According to a report released Thursday by the Natural Resources Conservation Service, statewide snowpack levels stand at 110 percent of average and 113 percent of last year’s Jan. 1 measurements. With snowmelt accounting for as much as 80 percent of the state’s surface water, adequate snowpack is essential.
From near-record low levels in the southern mountains last year, heavy December snows have left the Arkansas and Rio Grande basins at near-record highs, at about 140 percent of average, allaying fears of another dry year in southern Colorado. Those storms largely missed the northern mountains, leaving the Yampa and White river basins at about 85 percent of last year’s readings for the same date.
In central Colorado, the South Platte basin snowpack stands at about 93 percent of average, and about 73 percent of last year’s Jan. 1 totals.

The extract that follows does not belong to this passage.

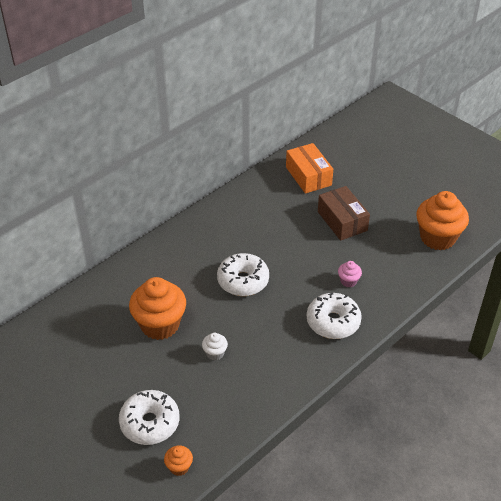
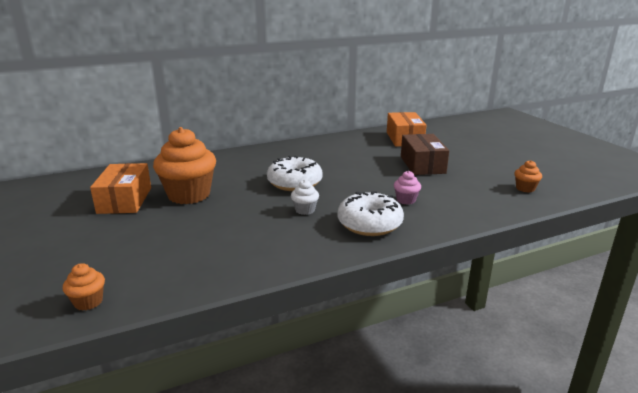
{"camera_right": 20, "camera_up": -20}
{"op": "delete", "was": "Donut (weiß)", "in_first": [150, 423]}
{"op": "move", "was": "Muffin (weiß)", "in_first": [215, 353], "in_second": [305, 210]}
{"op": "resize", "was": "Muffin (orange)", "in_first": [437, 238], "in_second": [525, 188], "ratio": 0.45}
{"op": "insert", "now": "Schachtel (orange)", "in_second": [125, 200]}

Surveys show statewide reservoir storage at about 98 percent of average and 105 percent of last year’s Jan. 1 storage. Reservoir storage in the South Platte basin currently stands at 89 percent of historical averages, but at 105 percent of storage levels last year at this time. At present, below-average runoff is predicted for the South Platte basin.
By Jan. 1, the state has typically piled up about 40 percent of its maximum snow accumulation, which peaks in April.